Bloom et Nicolas Hulot, même combat en mer

Claire Nouvian, fondatrice de l’association Bloom vient de recevoir le prix Goldman, considéré comme la plus haute distinction internationale dans le domaine de l’environnement.* Bloom est une petite association de 8 salariés entièrement vouée « aux océans et à ceux qui en vivent », avec pour ambition d’établir « un pacte durable entre l’homme et la mer ». Si la madone des poissons se fait autant remarquer, c’est surtout parce qu’elle remporte les campagnes qu’elle mène. L’interdiction de la pêche profonde en dessous de 800 mètres décrétée par l’Union européenne en 2016 est très largement à mettre à son crédit. L’interdiction de la pêche électrique est en bonne voie. L’attitude à son égard est variée, il y a ceux qui la détestent : « Je suis hyperclivante. Les pêcheurs néerlandais m’appellent Hitler…  » Il y a ceux qui la comprennent. « C’est une adversaire respectable, concède Alain Cadec (LR), président de la commission pêche au Parlement européen. Elle est attachante même si elle est parfois chiante. Sur le chalutage profond, nous avions fini par être d’accord… Nous défendons tous les deux – différemment –, la ressource et une activité économique à laquelle je crois… » Il y a ceux qui veulent la compromettre. Pour Isabelle Thomas (PS-Hamon), vice-présidente de cette commission, « Claire Nouvian doit s’interroger sur le mode de financement de certaines structures militantes dont on ne sait plus très bien qui elles représentent. » Notons quIsabelle Thomas, conseillère municipale de Saint-Malo, avait défendu la poursuite du chalutage en eau profonde en 2013. Elle était la marraine de Blue fish, association bretonne créée cette année là ! On a les sponsors qu’on mérite.

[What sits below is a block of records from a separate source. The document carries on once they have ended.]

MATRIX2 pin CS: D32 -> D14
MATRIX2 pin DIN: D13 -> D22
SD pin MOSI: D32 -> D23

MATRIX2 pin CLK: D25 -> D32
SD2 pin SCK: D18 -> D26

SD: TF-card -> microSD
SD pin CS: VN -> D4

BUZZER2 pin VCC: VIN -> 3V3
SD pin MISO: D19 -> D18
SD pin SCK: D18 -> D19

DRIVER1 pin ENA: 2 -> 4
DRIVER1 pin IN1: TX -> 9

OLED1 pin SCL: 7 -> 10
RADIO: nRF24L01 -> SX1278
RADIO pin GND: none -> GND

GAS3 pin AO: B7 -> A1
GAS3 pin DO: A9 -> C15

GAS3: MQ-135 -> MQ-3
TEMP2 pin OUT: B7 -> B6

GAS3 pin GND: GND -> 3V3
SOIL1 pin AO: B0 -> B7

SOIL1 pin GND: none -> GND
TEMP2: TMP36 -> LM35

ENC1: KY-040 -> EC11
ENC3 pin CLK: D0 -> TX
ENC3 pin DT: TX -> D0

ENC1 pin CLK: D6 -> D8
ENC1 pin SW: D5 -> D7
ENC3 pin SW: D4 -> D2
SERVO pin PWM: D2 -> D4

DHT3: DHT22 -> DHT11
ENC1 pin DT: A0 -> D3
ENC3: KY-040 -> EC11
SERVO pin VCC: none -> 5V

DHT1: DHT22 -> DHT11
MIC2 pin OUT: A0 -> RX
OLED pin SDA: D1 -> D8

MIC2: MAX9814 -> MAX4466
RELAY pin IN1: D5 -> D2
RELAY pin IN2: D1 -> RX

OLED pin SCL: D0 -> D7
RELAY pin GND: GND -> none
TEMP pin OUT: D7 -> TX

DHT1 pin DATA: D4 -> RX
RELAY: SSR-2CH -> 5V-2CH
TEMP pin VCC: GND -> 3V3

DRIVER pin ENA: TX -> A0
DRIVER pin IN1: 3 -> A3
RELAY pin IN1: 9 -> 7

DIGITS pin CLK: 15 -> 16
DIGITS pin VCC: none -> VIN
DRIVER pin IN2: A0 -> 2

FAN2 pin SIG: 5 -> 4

Les succès relatifs de Bloom n’empêchent pas la désertification des océans. La pêche industrielle concerne 73 % de la superficie des océans. Rien qu’en 2016, 40 millions d’heures de pêche ont consommé 19 milliards de kWh d’énergie et parcouru plus de 460 millions de kilomètres, soit 600 fois la distance aller-retour de la Terre à la Lune. 31 % des stocks de poissons sont surexploités dans le monde, ce qui signifie que ces espèces sont prélevées plus rapidement qu’elles ne peuvent se reproduire. Une véritable tuerie de poissons. Si, chaque année, nous tuons 64  milliards de vertébrés terrestres pour les manger, nous exterminons entre 970 et 2 740  milliards de vertébrés marins. Malgré la forte croissance des armements, la diffusion des techniques industrielles de pêche jusque dans les coins les plus reculés de la planète et la sophistication toujours plus poussée du matériel, les tonnages des captures ne cessent de diminuer. En 1995, la capture de poissons a atteint son tonnage maximum avec 95 millions de tonnes. Depuis, la pêche mondiale plafonne autour de 90 millions de tonnes. On peut parler de pic du poisson ou peak fish comme il y a un pic pétrolier.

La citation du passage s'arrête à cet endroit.